The alliance today made some moves to try to assuage the nervous populace. It announced that people who had lost their jobs under the Taliban would be rehired and should return to their offices on Saturday.

"I'm looking forward to Saturday," said Saraj Uddin, 28, a flight engineer who said he was fired by the Taliban because he once worked for "a Communist regime."

Uddin was lined up with scores of other men for something he had been waiting for for more than five years: a shave at the barber shop. The Taliban mandated that all men grow beards, and today, as an act of defiance, men stood in long lines for the chance to be freshly shaved.

Abdullah, 17, pointed to the pile of hair on the floor. "We will send it to Pakistan!" he said to laughter in the shop. Many Kabul residents blame Pakistan for having supported the Taliban during its five-year rule.

Some of Kabul's women, forced by the Taliban to wear the traditional long, flowing burqa, were also enjoying a new taste of freedom. In the Tahir Maskan neighborhood, a gritty area of public housing high-rises, a group of eight women stood talking and laughing with their faces fully exposed to the sunshine for the first time in five years.

"You can experience it yourself," said Karima Herat, who was headmistress of a girls' high school that was shut down by the Taliban. "Wear it yourself just for one hour, then remove it, and you will understand."

"We're very happy," said her friend, Rayhna Sadat, who taught school before the Taliban banned women from the workplace. "But we're worried about whether this government is sustainable or whether there will be looting. This is the second day, so we feel a bit free. But we cannot say anything about the future.
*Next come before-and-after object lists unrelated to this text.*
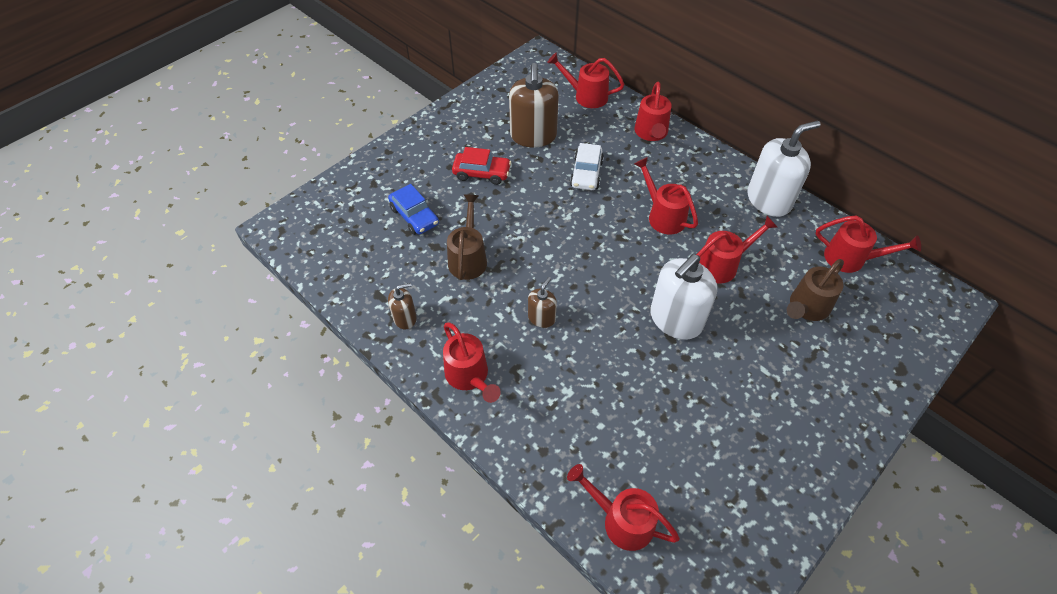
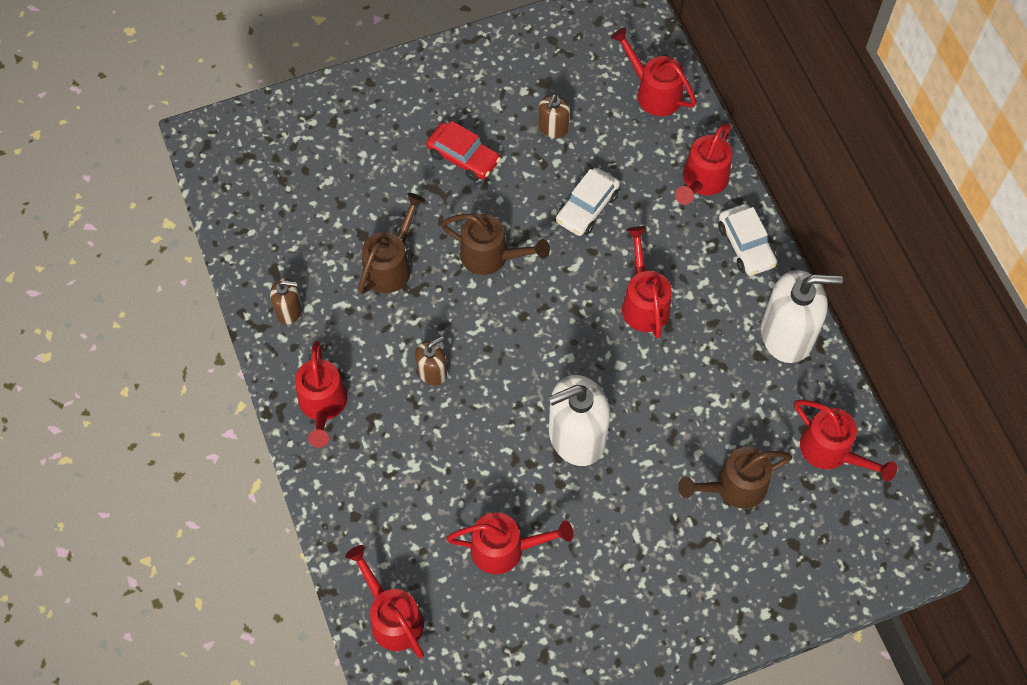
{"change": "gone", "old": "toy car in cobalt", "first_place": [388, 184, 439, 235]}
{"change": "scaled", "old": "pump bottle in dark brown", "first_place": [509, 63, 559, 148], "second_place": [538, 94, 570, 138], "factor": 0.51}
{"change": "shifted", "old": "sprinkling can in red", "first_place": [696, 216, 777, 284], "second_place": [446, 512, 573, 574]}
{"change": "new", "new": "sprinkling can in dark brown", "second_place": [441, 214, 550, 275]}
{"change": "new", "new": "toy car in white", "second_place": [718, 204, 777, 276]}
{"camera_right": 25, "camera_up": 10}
We are afraid of civil war in our country."

Referring to the Northern Alliance, she said, "It is not good to experience the ones we've already experienced before."

Northern Alliance officials and commanders say they are aware of the misgivings and suspicions, but said they have learned from their mistakes. "The Taliban was promoted because of the fault of the Northern Alliance," said Tawasuli, the general, who was sitting in his new office, a partially destroyed room in the military school.

"When they [the parties of the Northern Alliance] captured Kabul in 1992, they started a lot of factional fighting. People blamed the government because they could not provide food or security. So they turned to the Taliban. The Taliban promised security and to bring Islam to Afghanistan.

"We've learned," he said. "We know that fighting is not the solution for our country."